В этом сундуке мать хранила все самое ценное и дорогое, что у нее было: свое приданое, украшения, белье, верхнюю одежду.
— Что же там внутри? — спросил чиновник и поднял крышку. — А, одежда.
И он начал вытаскивать вещь за вещью небрежно, нехотя, все время повторяя:
— Хорошее платье. Домашняя работа. Браво, госпожа.
Вынул искусной вязки фартук с пестрыми цветами.
— Хороший фартук. Чудесный. Хорошая вещь. Браво, госпожа.
Он долго им любуется, щурит глаза, отступает на один шаг и не перестает хвалить, так что щеки матери слегка розовеют.
Рассматривает сверток белого шелкового полотна с желтой каймой.
— Сколько метров в этом куске? — спрашивает мимоходом.
— Сколько аршин, — быстро вмешивается отец. — Она в метрах не разбирается.

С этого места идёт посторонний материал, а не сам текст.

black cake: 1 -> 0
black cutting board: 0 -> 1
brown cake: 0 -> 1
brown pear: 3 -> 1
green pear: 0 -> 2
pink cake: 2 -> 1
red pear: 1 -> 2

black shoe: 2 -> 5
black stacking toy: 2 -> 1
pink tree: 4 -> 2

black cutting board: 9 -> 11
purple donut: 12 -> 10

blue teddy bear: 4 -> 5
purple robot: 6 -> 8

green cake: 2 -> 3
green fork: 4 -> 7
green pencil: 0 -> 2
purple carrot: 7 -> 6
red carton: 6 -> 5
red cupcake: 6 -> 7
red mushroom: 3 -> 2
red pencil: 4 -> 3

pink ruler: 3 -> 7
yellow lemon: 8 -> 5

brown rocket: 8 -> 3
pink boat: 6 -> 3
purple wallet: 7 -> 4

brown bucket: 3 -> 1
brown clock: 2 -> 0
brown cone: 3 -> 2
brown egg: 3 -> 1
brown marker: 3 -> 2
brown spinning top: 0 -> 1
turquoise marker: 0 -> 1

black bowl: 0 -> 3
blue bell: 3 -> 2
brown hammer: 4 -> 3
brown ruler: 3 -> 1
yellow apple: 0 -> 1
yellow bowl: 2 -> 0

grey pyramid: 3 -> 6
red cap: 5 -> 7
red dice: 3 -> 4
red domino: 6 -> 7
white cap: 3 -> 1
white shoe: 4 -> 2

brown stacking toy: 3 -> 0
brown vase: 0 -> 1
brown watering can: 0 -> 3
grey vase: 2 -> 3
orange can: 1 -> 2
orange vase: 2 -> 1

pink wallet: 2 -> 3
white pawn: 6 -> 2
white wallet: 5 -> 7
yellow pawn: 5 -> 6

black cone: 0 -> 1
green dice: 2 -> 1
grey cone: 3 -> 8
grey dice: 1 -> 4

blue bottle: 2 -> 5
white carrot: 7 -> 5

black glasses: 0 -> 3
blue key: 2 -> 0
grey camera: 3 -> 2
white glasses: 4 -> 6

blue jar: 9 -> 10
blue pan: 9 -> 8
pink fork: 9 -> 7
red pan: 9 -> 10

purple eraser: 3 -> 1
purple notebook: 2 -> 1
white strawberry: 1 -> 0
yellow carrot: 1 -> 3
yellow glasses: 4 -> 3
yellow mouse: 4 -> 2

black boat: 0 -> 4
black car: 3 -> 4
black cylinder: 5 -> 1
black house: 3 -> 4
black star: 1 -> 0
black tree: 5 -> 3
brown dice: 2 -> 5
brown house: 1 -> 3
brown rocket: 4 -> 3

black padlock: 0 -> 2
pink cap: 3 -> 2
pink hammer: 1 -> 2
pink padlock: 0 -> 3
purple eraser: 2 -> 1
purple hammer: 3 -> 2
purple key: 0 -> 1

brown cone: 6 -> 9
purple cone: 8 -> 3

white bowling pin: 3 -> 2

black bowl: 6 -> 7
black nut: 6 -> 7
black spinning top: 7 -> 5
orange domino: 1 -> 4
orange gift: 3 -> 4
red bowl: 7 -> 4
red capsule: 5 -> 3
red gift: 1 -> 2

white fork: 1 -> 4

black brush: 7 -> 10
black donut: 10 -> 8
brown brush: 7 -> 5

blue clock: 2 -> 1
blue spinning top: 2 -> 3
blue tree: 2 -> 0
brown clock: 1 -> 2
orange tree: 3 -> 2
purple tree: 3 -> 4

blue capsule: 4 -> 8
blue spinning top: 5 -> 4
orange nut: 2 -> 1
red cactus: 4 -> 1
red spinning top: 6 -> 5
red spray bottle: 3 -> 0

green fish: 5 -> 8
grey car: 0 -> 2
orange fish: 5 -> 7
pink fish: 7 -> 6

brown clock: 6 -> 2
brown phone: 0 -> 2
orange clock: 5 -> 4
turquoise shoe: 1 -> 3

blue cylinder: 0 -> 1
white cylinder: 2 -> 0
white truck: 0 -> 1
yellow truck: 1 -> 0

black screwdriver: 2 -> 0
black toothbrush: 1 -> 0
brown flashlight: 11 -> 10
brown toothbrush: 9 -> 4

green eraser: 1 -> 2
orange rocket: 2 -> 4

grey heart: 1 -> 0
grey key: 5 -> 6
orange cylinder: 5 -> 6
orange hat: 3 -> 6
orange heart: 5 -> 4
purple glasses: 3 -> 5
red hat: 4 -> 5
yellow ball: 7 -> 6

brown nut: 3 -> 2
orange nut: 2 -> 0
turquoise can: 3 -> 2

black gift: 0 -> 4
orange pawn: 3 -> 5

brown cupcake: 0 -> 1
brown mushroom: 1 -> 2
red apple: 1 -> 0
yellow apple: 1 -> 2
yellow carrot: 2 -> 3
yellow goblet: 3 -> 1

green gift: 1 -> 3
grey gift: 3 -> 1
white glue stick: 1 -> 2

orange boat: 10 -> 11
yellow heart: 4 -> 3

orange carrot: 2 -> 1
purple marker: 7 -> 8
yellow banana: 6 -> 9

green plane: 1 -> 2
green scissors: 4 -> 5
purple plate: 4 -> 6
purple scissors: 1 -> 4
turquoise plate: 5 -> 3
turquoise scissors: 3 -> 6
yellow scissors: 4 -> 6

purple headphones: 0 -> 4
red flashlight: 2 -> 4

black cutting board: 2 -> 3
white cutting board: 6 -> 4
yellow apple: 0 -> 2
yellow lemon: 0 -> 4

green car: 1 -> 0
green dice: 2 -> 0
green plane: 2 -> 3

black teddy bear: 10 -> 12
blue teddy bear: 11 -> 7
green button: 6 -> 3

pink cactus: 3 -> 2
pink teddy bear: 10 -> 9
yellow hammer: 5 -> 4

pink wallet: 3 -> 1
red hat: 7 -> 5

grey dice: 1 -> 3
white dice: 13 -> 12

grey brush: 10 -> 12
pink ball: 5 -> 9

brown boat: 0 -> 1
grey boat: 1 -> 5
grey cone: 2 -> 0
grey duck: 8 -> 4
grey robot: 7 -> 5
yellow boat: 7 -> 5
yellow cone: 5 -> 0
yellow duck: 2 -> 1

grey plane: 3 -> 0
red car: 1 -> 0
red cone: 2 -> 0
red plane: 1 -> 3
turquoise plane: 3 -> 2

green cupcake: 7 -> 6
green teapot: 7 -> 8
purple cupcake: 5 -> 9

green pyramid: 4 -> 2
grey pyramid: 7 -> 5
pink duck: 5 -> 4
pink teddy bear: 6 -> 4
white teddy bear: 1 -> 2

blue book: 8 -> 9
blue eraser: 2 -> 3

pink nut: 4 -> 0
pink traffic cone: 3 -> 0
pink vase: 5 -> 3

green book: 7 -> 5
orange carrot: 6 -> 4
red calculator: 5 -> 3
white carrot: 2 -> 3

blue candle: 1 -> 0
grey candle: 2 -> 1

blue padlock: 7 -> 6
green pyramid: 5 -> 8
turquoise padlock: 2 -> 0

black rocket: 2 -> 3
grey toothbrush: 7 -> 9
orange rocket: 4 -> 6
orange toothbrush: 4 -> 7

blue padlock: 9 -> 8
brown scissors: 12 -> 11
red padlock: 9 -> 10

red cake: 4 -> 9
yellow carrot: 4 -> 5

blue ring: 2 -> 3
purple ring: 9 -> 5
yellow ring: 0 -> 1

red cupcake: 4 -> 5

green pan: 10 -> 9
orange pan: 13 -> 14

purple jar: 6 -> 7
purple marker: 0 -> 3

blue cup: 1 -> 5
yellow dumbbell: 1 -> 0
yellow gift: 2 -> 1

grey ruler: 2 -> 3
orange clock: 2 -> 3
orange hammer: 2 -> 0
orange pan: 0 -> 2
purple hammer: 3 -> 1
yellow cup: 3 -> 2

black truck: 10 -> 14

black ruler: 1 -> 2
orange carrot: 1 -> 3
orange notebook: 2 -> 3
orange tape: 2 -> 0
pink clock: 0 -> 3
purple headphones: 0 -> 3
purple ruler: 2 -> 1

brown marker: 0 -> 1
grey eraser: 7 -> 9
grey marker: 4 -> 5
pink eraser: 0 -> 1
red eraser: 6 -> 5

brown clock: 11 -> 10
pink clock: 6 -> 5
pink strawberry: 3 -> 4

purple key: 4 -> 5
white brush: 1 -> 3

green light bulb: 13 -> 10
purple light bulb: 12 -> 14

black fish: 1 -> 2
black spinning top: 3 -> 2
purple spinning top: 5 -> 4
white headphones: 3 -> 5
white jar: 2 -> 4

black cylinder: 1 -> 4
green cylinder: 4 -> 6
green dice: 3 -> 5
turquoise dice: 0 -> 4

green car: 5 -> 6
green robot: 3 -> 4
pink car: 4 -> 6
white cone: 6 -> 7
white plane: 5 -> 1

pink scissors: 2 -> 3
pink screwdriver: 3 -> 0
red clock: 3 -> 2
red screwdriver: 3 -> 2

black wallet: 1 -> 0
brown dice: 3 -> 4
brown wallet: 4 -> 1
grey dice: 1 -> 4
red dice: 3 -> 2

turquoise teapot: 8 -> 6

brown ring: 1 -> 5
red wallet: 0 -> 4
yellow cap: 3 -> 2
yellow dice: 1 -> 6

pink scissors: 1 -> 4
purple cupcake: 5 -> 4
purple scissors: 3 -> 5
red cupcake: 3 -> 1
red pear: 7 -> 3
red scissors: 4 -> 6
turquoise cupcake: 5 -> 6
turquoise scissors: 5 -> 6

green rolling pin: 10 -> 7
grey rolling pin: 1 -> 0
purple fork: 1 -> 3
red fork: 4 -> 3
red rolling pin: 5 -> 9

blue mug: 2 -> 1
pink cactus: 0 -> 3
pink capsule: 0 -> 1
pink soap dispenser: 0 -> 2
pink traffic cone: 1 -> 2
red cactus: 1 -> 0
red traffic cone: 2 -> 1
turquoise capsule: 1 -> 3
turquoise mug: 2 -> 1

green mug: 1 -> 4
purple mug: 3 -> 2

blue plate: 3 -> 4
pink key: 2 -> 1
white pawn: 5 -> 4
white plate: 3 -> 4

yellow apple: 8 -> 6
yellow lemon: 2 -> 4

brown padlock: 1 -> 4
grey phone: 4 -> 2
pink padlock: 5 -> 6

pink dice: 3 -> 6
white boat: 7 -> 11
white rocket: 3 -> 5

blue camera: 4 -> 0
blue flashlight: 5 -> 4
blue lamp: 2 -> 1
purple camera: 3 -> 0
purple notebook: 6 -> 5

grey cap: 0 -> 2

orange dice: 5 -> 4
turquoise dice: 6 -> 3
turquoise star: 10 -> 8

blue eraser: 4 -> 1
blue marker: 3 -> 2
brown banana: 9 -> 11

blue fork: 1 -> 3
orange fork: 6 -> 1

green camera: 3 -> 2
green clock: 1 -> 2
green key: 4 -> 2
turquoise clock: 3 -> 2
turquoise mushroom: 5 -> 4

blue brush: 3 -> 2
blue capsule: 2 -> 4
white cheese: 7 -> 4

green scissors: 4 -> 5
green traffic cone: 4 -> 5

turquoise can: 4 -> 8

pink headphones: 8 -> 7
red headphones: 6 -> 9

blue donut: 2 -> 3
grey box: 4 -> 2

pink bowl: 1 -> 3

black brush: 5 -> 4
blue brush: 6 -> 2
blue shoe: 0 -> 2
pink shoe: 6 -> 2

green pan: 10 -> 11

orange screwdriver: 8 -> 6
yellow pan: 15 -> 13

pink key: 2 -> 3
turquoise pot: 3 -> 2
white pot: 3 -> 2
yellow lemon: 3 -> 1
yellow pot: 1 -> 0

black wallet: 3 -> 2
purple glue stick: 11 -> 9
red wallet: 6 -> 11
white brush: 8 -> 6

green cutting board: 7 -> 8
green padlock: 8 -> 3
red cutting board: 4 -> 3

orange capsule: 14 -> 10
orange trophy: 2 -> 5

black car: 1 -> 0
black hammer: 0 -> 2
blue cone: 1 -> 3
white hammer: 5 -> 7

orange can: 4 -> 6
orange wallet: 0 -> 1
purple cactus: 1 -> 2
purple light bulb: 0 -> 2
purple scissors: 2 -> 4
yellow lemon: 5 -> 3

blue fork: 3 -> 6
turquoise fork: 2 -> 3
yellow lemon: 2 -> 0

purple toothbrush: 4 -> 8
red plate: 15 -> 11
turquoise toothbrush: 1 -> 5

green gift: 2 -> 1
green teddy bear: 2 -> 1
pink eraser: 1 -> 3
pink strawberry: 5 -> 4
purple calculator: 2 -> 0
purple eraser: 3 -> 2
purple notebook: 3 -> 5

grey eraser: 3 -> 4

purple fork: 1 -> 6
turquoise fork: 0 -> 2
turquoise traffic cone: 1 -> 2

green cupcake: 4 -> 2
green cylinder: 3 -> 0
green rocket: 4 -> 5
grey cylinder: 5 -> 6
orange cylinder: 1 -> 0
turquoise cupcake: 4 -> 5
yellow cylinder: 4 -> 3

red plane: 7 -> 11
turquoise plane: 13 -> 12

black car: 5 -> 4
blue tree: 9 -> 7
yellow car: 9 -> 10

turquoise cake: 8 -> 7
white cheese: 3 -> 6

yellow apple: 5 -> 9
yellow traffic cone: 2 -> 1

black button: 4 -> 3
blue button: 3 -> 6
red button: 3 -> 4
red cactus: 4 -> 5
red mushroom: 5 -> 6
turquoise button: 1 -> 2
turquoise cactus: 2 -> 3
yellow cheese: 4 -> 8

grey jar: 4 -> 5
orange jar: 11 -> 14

— Тридцать аршин, — отвечает мать.
— Значит, около двадцати метров. Откуда оно у вас?
— Сама… Сама и шелковичных червей выкормила, сама и полотно выткала, — говорит мать, испуганно глядя на отца.
Чиновник поддернул пальто над левым плечом и озадаченно задумался. Потом сказал:
— Это хорошо, госпожа, что вы сами его ткали, но плохо, что его много. Надо посмотреть в циркуляре, сколько метров можно ввозить через границу для личных нужд.
Он откладывает сверток в сторону и продолжает рыться в сундуке, вытаскивать домотканые полотенца, рубашки, чулки, косынки, серебряные пряжки, золотые монеты для ожерелья… Все разглядывает, все хвалит.
— Браво, госпожа! Как вас не обобрали эти турки. Сейчас посмотрим, что делать с шелком. Удивительные, учитель, порядки у нас в Болгарии. Ну, скажи пожалуйста, каждый день новые циркуляры, новые постановления.
Выпрямился и добавил:
— Сейчас смерю, сколько здесь полотна. Кажется, больше пятнадцати метров нельзя ввозить для личных нужд. Да, да. Ну, а за остальное придется вам кое-что там заплатить, пустяки какие-нибудь… Мы не сочтем это за контрабанду.
Начался спор. Отец мой утверждал, что полотно такая же необходимая вещь в хозяйстве, как мука или сухие фрукты, что оно для личных нужд, а не для продажи, но чиновник принял обиженный вид и сказал несколько свысока:
— Прошу, прошу, учитель, и мы не лыком шиты. В этой стране есть законы.
Отец покраснел, снял шляпу и начал обмахивать ей лицо. Он ответил, что законы есть, но есть и невежды чиновники и что, если потребуется, он подаст жалобу прямо господину Стамболову…
— Можешь жаловаться хоть самому князю, — отрезал таможенник и двинулся с полотном под мышкой к домику.
Мать все бережно сложила, привела в порядок сундук, потом села на него и задумалась. Ее привело в отчаянье, что могут отнять самое ценное, над чем она собственноручно трудилась дни и ночи.
45
Стамболов, в 1887–1894 гг. председатель совета министров, проводил враждебную России внешнюю политику.